In a recent informal survey of 21 University of La Verne students, 19 said they were nervous before entering college, 12 said they were excited, while one reported hating the whole idea of college before coming here.  

“I’m an international student, so I had to move here from Taiwan, so leaving everything there and coming to a new place was nerve-wracking,” Emily Lick, sophomore theater arts major, said.

Jair Moreira, junior music major, said he was excited to be on his own and have new experiences, meeting new people every day.

“I’ve never been exposed to new people all the time, and I get to hang out with my friends.
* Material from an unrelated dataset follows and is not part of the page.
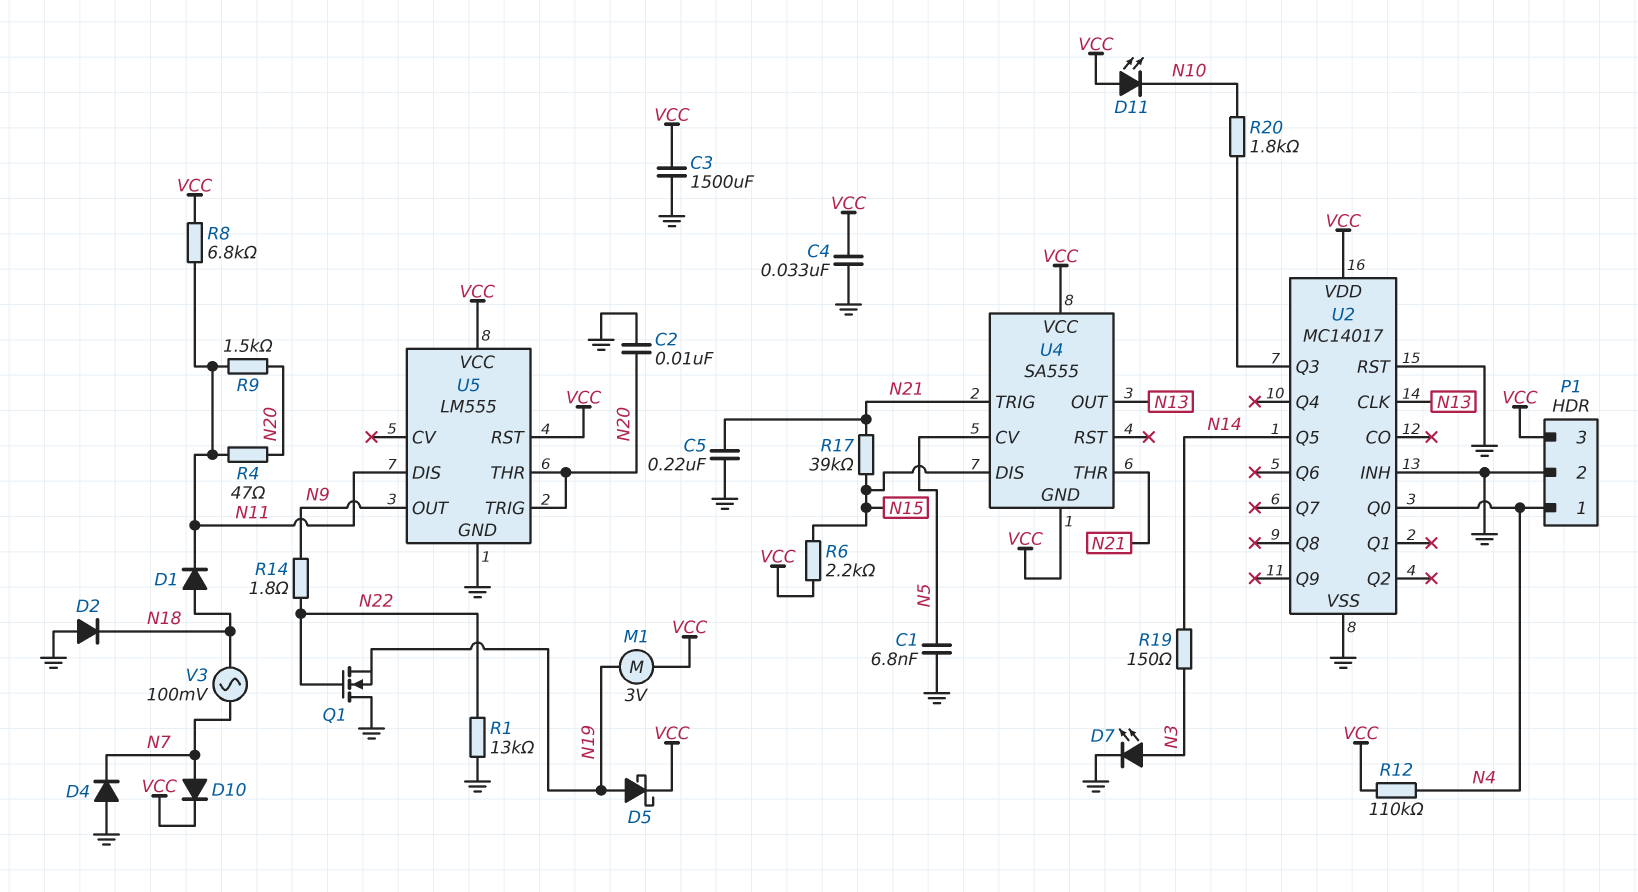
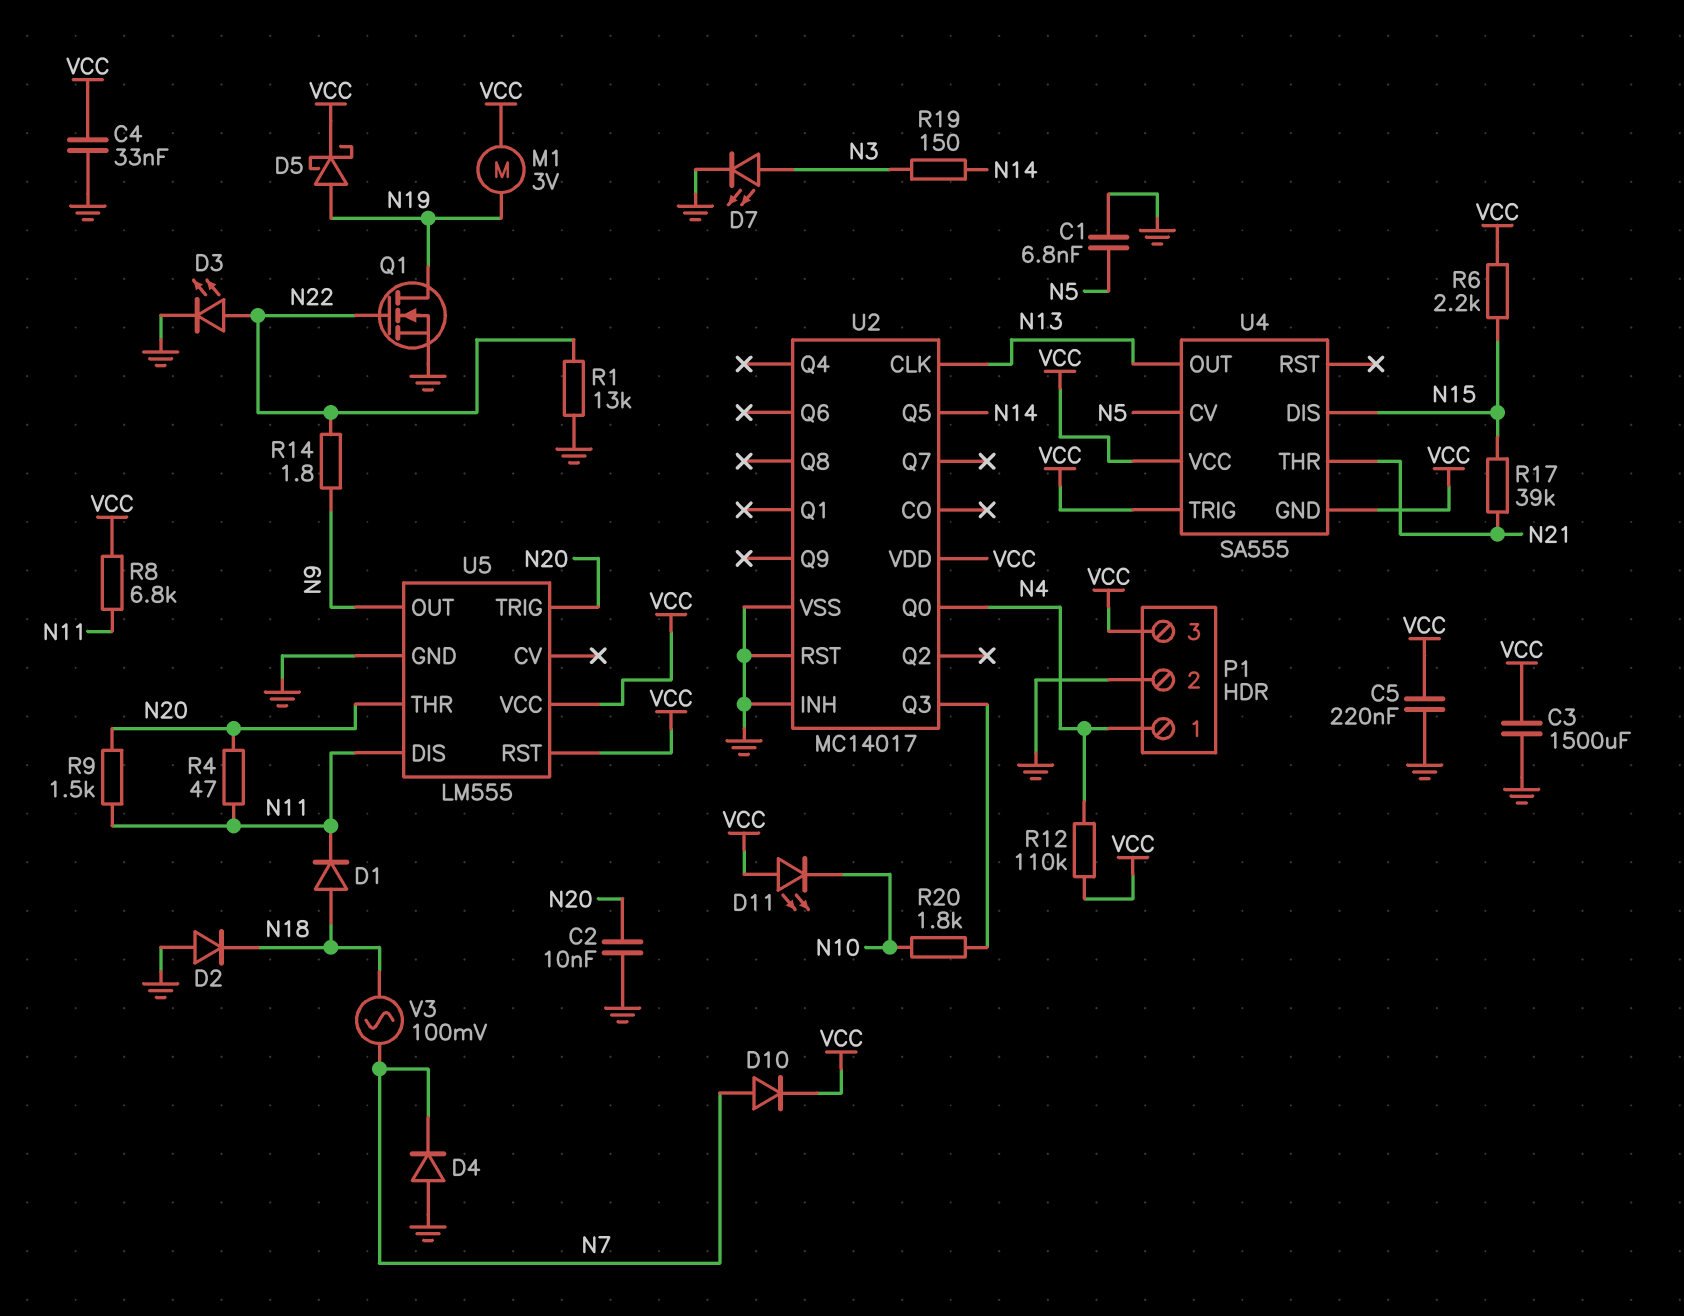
C5: 220nF (GND, N21) -> 220nF (GND, VCC)
D3: none -> LED (A N22, K GND)
Q1: NMOS (G N22, D GND, S N19) -> NMOS (G N22, D N19, S GND)
U4 pin TRIG: N21 -> VCC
It’s like living with my best friends, so I think it’s awesome.” Moreira said. 

Fifteen students in the ULV survey said now that they’d started college, they love it, though 15 also said they are overwhelmed, while six said they are overworked, while one reported hating it. 

Lick said she feels overworked because, with her major, she is constantly in the theater, and also doing manual work. Even though she enjoys it, she said she feels she does not have enough time for herself, and she is still looking for balance. 

Jacqueline Silva Ochoa, sophomore accounting major, said she appreciates the social aspect, even though her homework keeps her very busy.  

“There’s a lot to do, and I love it because it helped me develop as a person, both personally and professionally,” Silva Ochoa said.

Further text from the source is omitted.